Variasi dalam hubungan antar etnik
Perkembangan dunia birokrasi administrasi dan urbanisasi yang meningkat, khususnya dalam masyarakat di negara-negara yang terjajah, memunculkan bentuk baru tatanan polietnik. Dalam lingkungan baru san berbeda, faktor penting yang menjadi penentu dan bertahannya sutua batas etnik juga berubah. Seperti kondisi kolonial yang memberikan nilai-nilai baru kepada masyarakat yang dijajahnya yang sama sekali berbeda dan terpisah dengan kebudayaan setempat. Dalam masa kolonial ini, yang biasanya didominasi oleh negara-negara barat, hak-hak individu mempunyai kedudukan yang baik. Dalam kedaan seperti ini, mereka membuka kesempatan untuk berhubungan antar individu dengan berbagai latar belakang yang berbeda. Dalam konteks ini, hambatan-hambatan yang ditemui dalam hubungan antar etnis dapat diatasi, karena penekanan pada hak-hak individu yang diutamakan. Dalam kondisi seperti pula, batas etnik merupakan suatu organisasi hubungan sosial yang sifatnya positif.
Kesimpulan
Barth melihat kelompok etnik sebagai suatu tatanan sosial dimana batas-batas kesukubangsaannya ditekankan kepada batas-batas yang sifatnya sosial, yaitu lebih kepada bagaimana kelompok tersebut menentukan “aturan main” yang dipahami bersama oleh kelompok itu sendiri. Lebih kepada bagaimana kemampuan untuk berbagi sifat budaya yang sama, sehingga membuat suatu ciri khusus tersendiri. Namun lebih lanjut ia menerangkan sebagai suatu tatanan sosial, sukubangsa mempunyai ciri khas yang mendasar dan secara umum menentukan seseorang termasuk kelompok etnik yang mana, yaitu ciri khasnya yang sifatnya kategoris askripsi (categorical ascription) atau ciri khas yang mendasarkan seseorang termasuk ke dalam kelompok etnik tertentu berdasarkan dari latar belakang asal-usulnya. Ciri-ciri atau atribut tersebut diberikan, baik oleh sesama anggota kelompok maupun oleh kelompok lain. Menjadi penting kemudian untuk mengetahui tujuan pelaku berinteraksi dengan sukubangsa lainnya. Ciri etnik befungsi sebagai kategori untuk menentukan pengelompokan dan untuk berinteraksi sehingga bisa saja identitas dipertahankan apabila berhasil dipakai/dipelihara dengan mudah, kalau tidak anggota etnik yang bersangkutan akan mengantikan dengan memilih identitas lain, atau mengubahnya. Dalam lingkungan yang berbeda tentunya akan menuntut penampilan yang berbeda pula karena identitas etnik berkaitan dengan nilai budaya standar yang ada, sehingga pada keadaan tertentu seseorang dapat tampil dengan identitasnya tetapi dilain lingkungan atau keadaan dibutuhkan nilai standart yang berbeda pula.
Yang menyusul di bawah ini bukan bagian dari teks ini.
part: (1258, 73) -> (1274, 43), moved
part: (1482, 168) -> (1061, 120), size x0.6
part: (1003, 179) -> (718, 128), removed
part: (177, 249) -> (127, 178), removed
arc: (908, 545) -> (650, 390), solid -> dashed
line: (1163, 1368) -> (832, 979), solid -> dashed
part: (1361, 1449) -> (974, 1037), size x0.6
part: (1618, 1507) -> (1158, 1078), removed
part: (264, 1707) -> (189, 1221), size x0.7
Batas-batas unit itu dipelihara dalam unit-unit etnik, sehingga memungkinkan kita untuk menentukan keterlanjutannya dan bertahannya unit etnik tersebut. Batasan etnik itu dipelihara dalam setiap kasus oleh seperangkat faktor budaya yang terbatas. Menetapnya suatu unit tergantung dari ketegaran perbedaan budayanya, sedangkan keterlanjutannya dapat ditentukan melalui perubahan-perubahan unit yang disebabkan oleh perubahan dalam penentuan batas perbedaan budaya.